Health

Hospitals vaccine rollout starts out rough, but picks up steam

BOSTON — A lot has changed for Mass General Brigham since the vaccines started coming in. Two weeks ago, the hospital was notifying 80,000 employees about technical difficulties after an influx of doctors crashed the sign-up system. Now the hospital is celebrating moving on to a second wave of vaccinations ahead of schedule.

Mass General Brigham has now moved on to its second wave for COVID-19 vaccinations.

The first wave included several departments like ER, urgent care, and laboratories working with COVID-19.

The hospital began vaccinating people in Wave B including other home and primary care physicians on Tuesday.

But rolling out the vaccine to hospital staff has not been easy.

There was a lot of excitement when the COVID-19 vaccine gained approval and began showing up at hospitals around the country. So much excitement, once Mass General staff could self-schedule an appointment, they crashed their system for several hours.

“It was unbelievably frustrating,” said Dr. Paul Biddinger, medical director for Emergency Preparedness at Mass General Brigham. “They didn’t know when they would be able to schedule their appointment.”

One of its doctors even tweeting out this photo of the failed attempt, with the website saying there was an error with scheduling.

That led to staff members reaching out to us wondering if some people were skipping the line.

“We did hear some of the concerns,” said Biddinger. “We haven’t found any evidence of any executive that got vaccinated out of line.
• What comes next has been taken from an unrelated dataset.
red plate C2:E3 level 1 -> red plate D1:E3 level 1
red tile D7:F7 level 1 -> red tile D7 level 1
Our system has no provision that allows people to skip ahead in line outside of their clinical role.”

When asked if he has any advice for other hospitals or companies that will soon be doing their rollout, Biddinger said: “I think both letting people know what to expect. So they’re not so frustrated in that kind of an experience and making sure that systems are set up in a way that they can handle a high volume of traffic at the initial rollout.”
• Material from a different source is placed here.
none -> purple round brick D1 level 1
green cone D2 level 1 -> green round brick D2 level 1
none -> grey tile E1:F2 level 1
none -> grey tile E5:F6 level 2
Once the system was back up, the challenge became getting 100 percent of staff excited to take it.

When asked how he handles hesitant employees, Biddinger said: “I think what we want to do is make sure we’ve answered their questions about safety or efficacy or for some, it’s related to pregnancy or breastfeeding or some for allergies. My strong goal would be that we’re up, you know, 80 percent, 90 percent-plus and we’ll keep doing everything we can to reach out to groups and answer their questions until we get there.”

At Beth Israel Lahey Health, the initial response has been that 70 percent of those who have been contacted have been vaccinated or scheduled an appointment to be vaccinated; they’re awaiting the remaining 30 percent to make an appointment. Approximately five percent of its staff has declined the vaccine, in part because it may be inconvenient or they are waiting to see how their colleagues or neighbors react.
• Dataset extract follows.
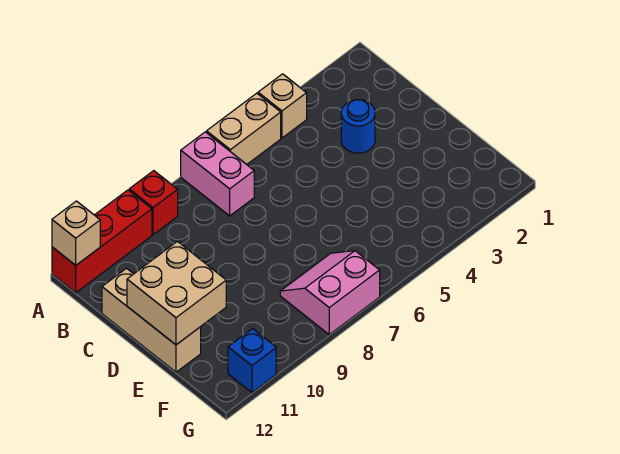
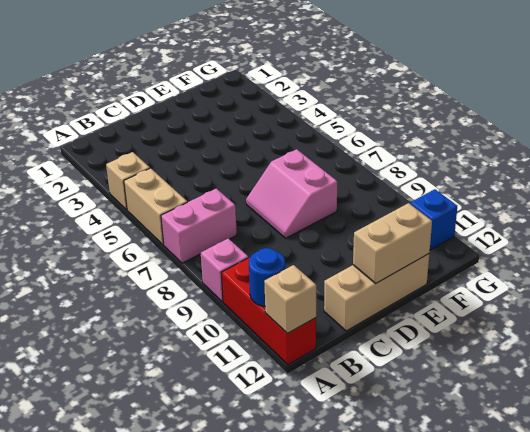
red brick A9 level 1 -> pink brick A9 level 1
blue round brick C3 level 1 -> blue round brick A11 level 2
tan brick D11:E12 level 2 -> tan brick D12:E12 level 2
pink slope F7:G8 level 1 top G -> pink slope D7:E8 level 1 top E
“What we’ve done is we’ve identified sort of vaccine champions across our workforce,” said Dr. Richard Nesto, Chief Medical Officer and Incident Commander at Beth Israel Lahey Health.

People “who can stand up to the safety of the vaccine to hopefully reassure people that someone I work with gets the vaccine [and] it’s safe for me to get the vaccine,” Nesto said.

This is not an FDA-approved vaccine, explained Nesto. “It’s approved under emergency use so you can’t mandate it,” he said.

Both hospitals are hoping to have all health care workers vaccinated by February.

“In just about a week’s time, some people will start needing second doses,” said Biddinger. “So we’re going to have to make sure that we can handle the volume of new first dose employees, as well as employees, have to come back and get their second.

The other piece of advice, being transparent about the vaccine and its side effects while educating all employees about the benefits.

“We’ve had just a handful of reactions,” said Nesto. “None of them have required really serious medical care. Most of them have been very mild reactions.”

MGB says it’s doing a couple of thousand vaccinations a day and is now a week ahead of schedule, which may come just in time for the new year.

“We’re unfortunately all looking at a potential surge of patients in January,” said Biddinger. “Some people who are in Wave C may actually end up moving into Wave A or B if we have to pull them back to help staff the inpatient areas of the hospital.”

The staff knows if they are vaccinated and contract COVID-19, they will have a milder illness or maybe no illness at all, but research still needs to be done on if the vaccine prevents transmission. That means just because they get the vaccine, it doesn’t mean they can stop hand-washing, practicing social distancing, or wearing masks.